In 1944 B-17's averaged 15.2% of bombs within 500 feet of the target, while B-24s averaged 10.2% within the same distance. B-17s averaged 38.2% of bombs within 1000 feet of the target, while B-24s averaged 28.2%.

This is despite B-17's dropping from higher altitudes. 

Part of the reason for this is the B-17's better stability, but the B-24s also dropped more often in poor visibility. As 1944 progressed, B-24s shifted from 12 abreast to 9-10 abreast formations, resulting in better accuracy for B-24s in the final three months of 1944. 

Reading the USAAF report in 1944 bombing accuracy, and I'm astounded at how big some of the CEPs were. 8% of bombs dropped with visual aiming in good conditions in the year had a CEP of GREATER THAN 5 MILES! At a bombing altitude of 22200 ft, that's a error greater than the altitude the bombers were flying at!


----------



## buffnut453 (Dec 20, 2011)

Although Nolan in his book indicates that relatively few bombers within a Group were actually fitted with bomb sights, so the "easier aiming for the bombardier" would only apply to the lead aircraft and back-ups. Everyone else just pickled off their bombs when they saw the lead aircraft dropping his load.


----------



## FLYBOYJ (Dec 20, 2011)

Because there was an other catagory I picked it. I believe the Lancaster was the best bomber being used in Europe. Between the B-17 and B-24, I would go with the B-24, Jabbberwocky makes a good point for this point of view.


----------



## drgondog (Dec 20, 2011)

Joe - I agree the B-24 was the better of the two bombers when comparing all theatres and the missions tasked. Still feel the B-17 slightly better choice in ETO. 

The statistical loss rates were skewed in favor of the B-24 IMO because of two factors. 

First the B-24 entered operations in ETO later and only reached full strength in 2BD after the LW was effectively defeated. There were zero B-24s making the August 17 Schweinfurt/Regensburg mission (several shot up B-24 groups still in Med after Ploesti) and only two BG's with 29 B-24s lifted off on October 14, 1943 and they flew a diversionary mission, staying over the North sea with no contact. It wasn't until Dec 13, 1943 that a fifth B-24 Bomb group actually went on a mission with the 8th AF. 

They missed the worst of the 8th AF missions until February through April, 1944. Even at full strength they were flying approximately one sortie for every 2 1/2 B-17 missions simply because there that many more B-17 BG's in the 8th AF.

Secondly, when the B-24s were at full strength, they only flew 'one season' of good fighter weather, whereas the B-17 started ops in summer 1942 against the best the LW had to offer, summer 1943 (only 4 B-24 BGs at this time) and summer 1944 (with full strength 2BD B-24s). Many of the missions flown by 8th AF (B-24s and B-17s) were not resisted at all by LW in fall/winter 1944 and only very little resistance in spring 1945 when much of the LW fighter arm was withdrawn to defend in the east..

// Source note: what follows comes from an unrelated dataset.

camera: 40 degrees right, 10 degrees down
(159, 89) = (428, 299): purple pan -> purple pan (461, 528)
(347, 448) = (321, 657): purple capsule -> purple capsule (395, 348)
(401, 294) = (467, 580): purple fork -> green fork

As to the Lanc - there are very sound arguments for naming it 'best bomber' for ETO. Having said that I suspect the loss rates for the Lancaster in comparison to B-17 (or B-24) had they flown unescorted in daylight to the same targets bombed by 8th AF - would have been higher.. so hard to contrast the 3 ships other than to say they were all effective and all vulnerable. The lancaster may have run out of crews had they committed to strategic daylight bombardment until enough escorts were available to protect them.

Additionally, the Lanc's operating altitude made it much more vulnerable to all LW fighters and flak during daylight hours - bad enough at night.


----------



## FLYBOYJ (Dec 20, 2011)

drgondog said:


> As to the Lanc - there are very sound arguments for naming it 'best bomber' for ETO. Having said that I suspect the loss rates for the Lancaster in comparison to B-17 (or B-24) had they flown unescorted in daylight to the same targets bombed by 8th AF - would have been higher.. so hard to contrast the 3 ships other than to say they were all effective and all vulnerable. *The lancaster may have run out of crews had they committed to strategic daylight bombardment until enough escorts were available to protect them*.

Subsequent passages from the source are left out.